(more from David's adventures in London ...)
In these London stories I have written about seeing the sights, about food, even about taking baths, but very little about studying flute! The fact of the matter is, I really wasn't doing any 'studying' at all. I was playing for a half-hour or so many evenings at my 'job' outside the Royal Festival Hall, but other than that, was making no progress in my flute career. Looking back on that year now, I realize that it really wasn't much more than an extended holiday - day after carefree day, tramping around that gloriously interesting city, seeing what there was to see, and wondering what would be around the next corner ...
'Around a corner' one day, I was having a meal in a small cafe, and noticed a young schoolgirl and her father who were sitting near me - she was carrying a flute case. I spoke to them, learning that he was picking her up from her flute lesson, and we chatted about flute playing for a while. It turned out that he was a professional tool-maker, and in his spare time was thinking about how he might be able to build a flute for his daughter. This was of course hugely interesting for me, as I too had many ideas about how the flute could be improved, so we arranged that I would pay a visit to their home, out in Weybridge in Surrey.
What an amazing day I spent with him! He had mentioned that he was a tool maker, but I now learned that he was part of the team of craftsmen working on the Concorde supersonic airliner, which was at that time under development. He took me through the factory, and we even went inside the shell of one of the aircraft that was being built at that moment - I was astonished at how tiny it was compared to the 747 I had flown to England in (that too, was brand new at the time).
After the quick tour, we went out to his 'shed' where he had his own collection of tools, and started to 'talk flute'. I spoke about some of my ideas for how a head joint should be built, and he said "All right, let's build one!" And there, right in front of my eyes, within the space of just a couple of hours, he built a head joint for my flute.

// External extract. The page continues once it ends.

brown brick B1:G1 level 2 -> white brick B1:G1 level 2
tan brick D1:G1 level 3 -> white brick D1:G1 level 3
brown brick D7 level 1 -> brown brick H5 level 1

On his lathe he cut a piece of steel to the shape I described, used this to form the tube of the head joint, then hammered metal into shape for the other components. Once it was basically assembled, I tested it, and he made adjustments based on my comments. It was astonishing to watch!

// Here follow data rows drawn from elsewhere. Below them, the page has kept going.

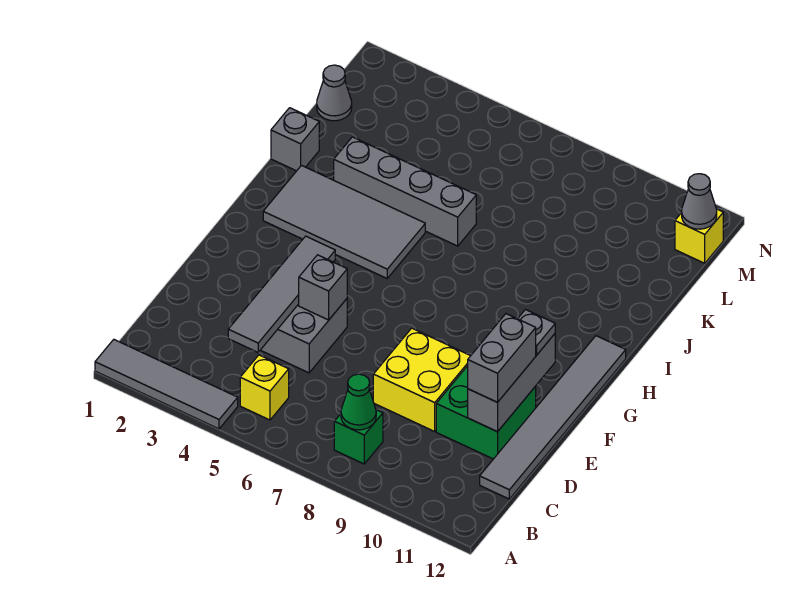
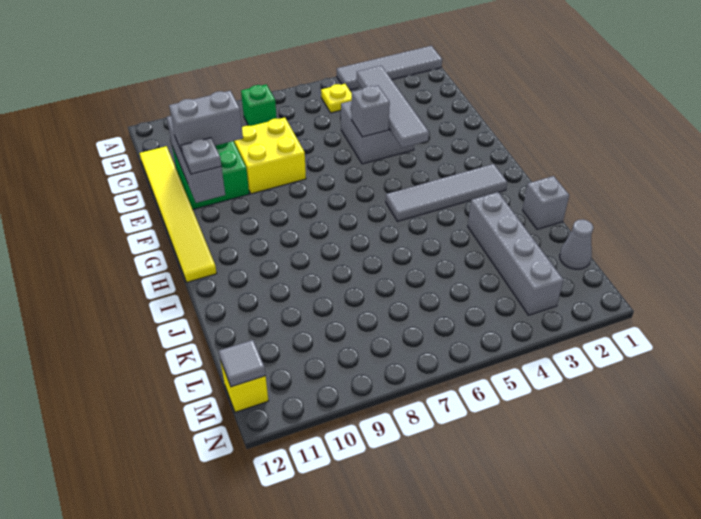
yellow brick B5 level 1 -> yellow plate B5 level 1
green cone B8 level 2 -> none
grey tile C12:H12 level 1 -> yellow tile C12:H12 level 1
grey brick D11:E11 level 3 -> grey brick E10:E11 level 3
grey tile H2:I5 level 1 -> grey tile H2:H5 level 1
grey brick J3:J6 level 1 -> grey brick J3:M3 level 1
grey cone M12 level 2 -> grey tile M12 level 2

It would be stretching the truth if I told you that my future life was decided that afternoon in that workshop, but there is absolutely no doubt in my mind that what I saw there made a deep impression on me - a craftsman totally in command of his tools, working smoothly, quickly, and extremely efficiently, to produce something beautiful.
Today - many many years after that afternoon in the toolmaker's shed - I sit here on a sunny autumn morning in Tokyo, and in the next room is a pile of 120 of my woodblock prints being pressed and dried as the final step in their production. I have spent the last two weeks working on them, morning 'till night, and they are now finished and ready to be sent out to the waiting collectors.
I am not yet a 'craftsman totally in command of his tools', and perhaps I never will be; only time will tell. But if I brought away from my year in London nothing other than the memory of that afternoon spent together with that wonderfully skilled craftsman, the year would still have been well spent.
I have had no contact with him in the intervening years, and indeed no longer even remember his name, but I will never forget the lesson he taught me that day.